The bipartisan Small Business Tax Fairness and Compliance Simplification Act is legislation that directly benefits women, minorities, and small business owners while also reducing the tax gap and enhancing compliance in tip reporting. This act would finally put the beauty industry on an equal tax footing with restaurants. We are pleased that our representatives in Congress, Rep. Darin LaHood (R-Ill.) and Rep. Lloyd Smucker (R-Pa.), are staunch advocates for rectifying this unfair treatment, recognizing the importance of the beauty industry to both the economy and communities.

Although seemingly small, these additional tax burdens can accumulate rapidly. For instance, a $20 tip for a haircut will end up costing the salon owner an extra $2 after federal payroll tax (7.65 percent), state unemployment taxes, and credit card fees are included. These taxes and fees apply to income that the business does not actually receive, as the tips go to the employees.

By multiplying the additional costs paid by salon owners by the thousands of haircuts given each year, one can see the unjust burden placed on the over 100,000 salons, barbershops, and spas nationwide, with over 80 percent employing fewer than 10 workers.

Rectifying this inequitable exclusion for salons, barbershops, and spas will inject money back into their businesses, enabling them to hire more staff, offer benefits like 401Ks, purchase new equipment, or make improvements to their establishments.

The beauty industry plays a crucial role in economic activity and is a significant part of our communities. Employing 1.3 million professionals, with 85 percent being women and 40 percent being Black, Hispanic, or Asian, the industry consists of skilled stylists, barbers, cosmetologists, nail technicians, estheticians, and massage therapists. What makes this industry unique are the lasting relationships and personal connections developed with clients over the years.
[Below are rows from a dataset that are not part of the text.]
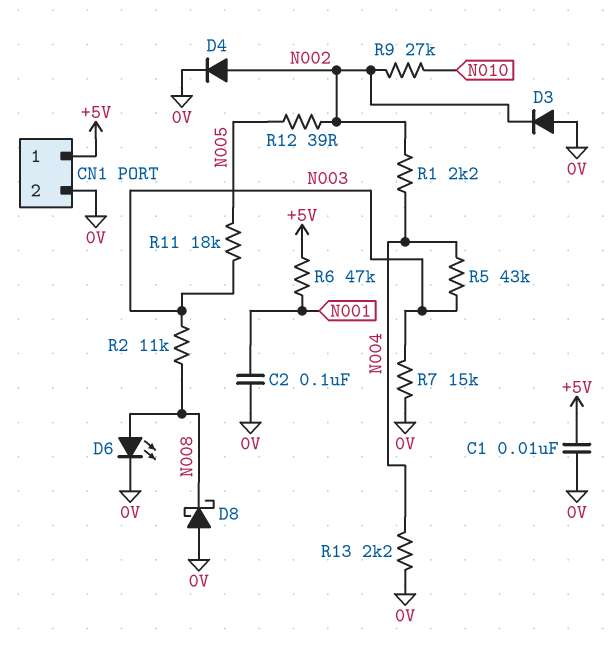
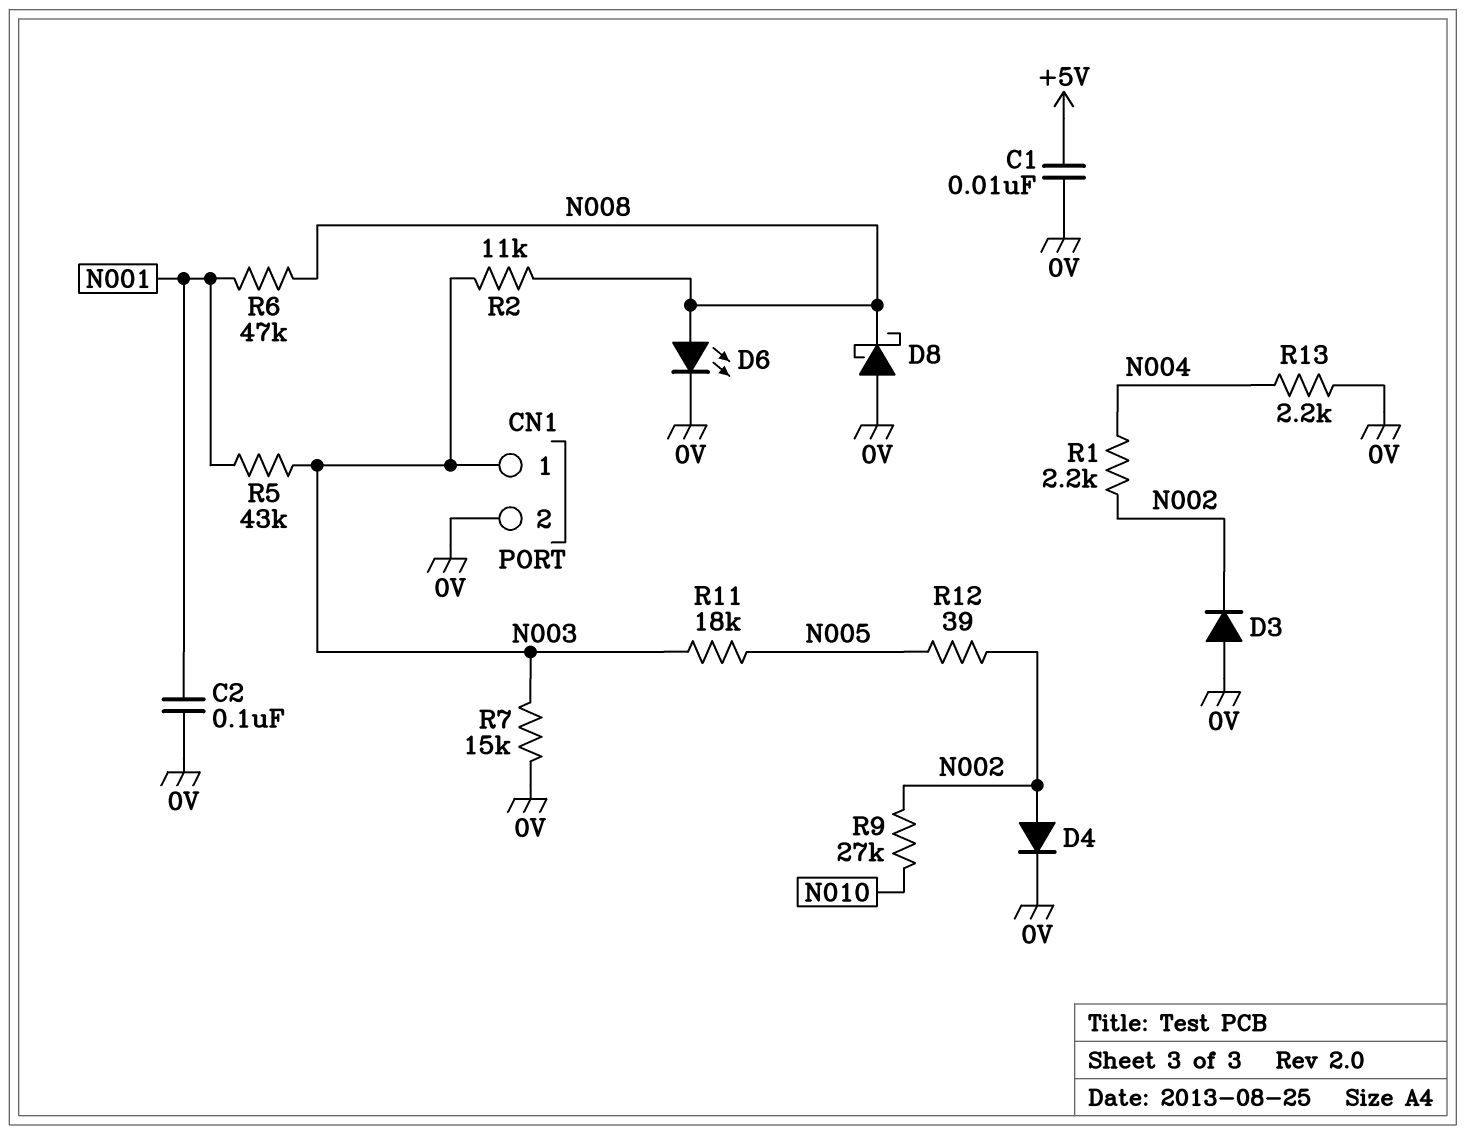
CN1 pin 1: +5V -> N003
R5: 43k (N003, N004) -> 43k (N001, N003)
R6: 47k (+5V, N001) -> 47k (N001, N008)

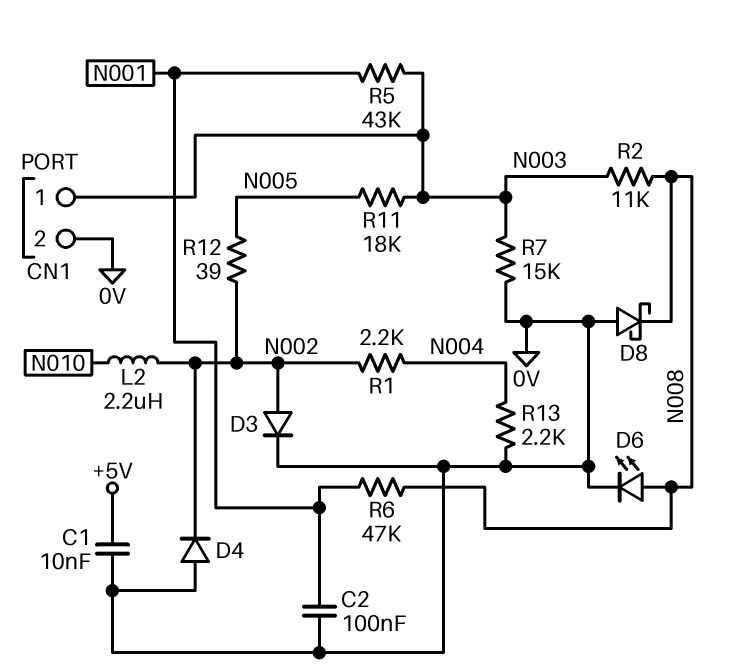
D3: diode (A 0V, K N002) -> diode (A N002, K 0V)
D4: diode (A N002, K 0V) -> diode (A 0V, K N002)
L2: none -> 2.2uH (N002, N010)
R9: 27k (N002, N010) -> none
While we are grateful for the support of LaHood, Smucker, and the numerous cosponsors of this legislation in the House and Senate, we urge all members of Congress to stand up for small businesses. We are not seeking special treatment, just fair treatment similar to that of the restaurant industry.

In today’s political climate, bipartisan victories are rare. It is time for Congress to level the playing field for tip-based industries by passing the Small Business Tax Fairness and Compliance Simplification Act.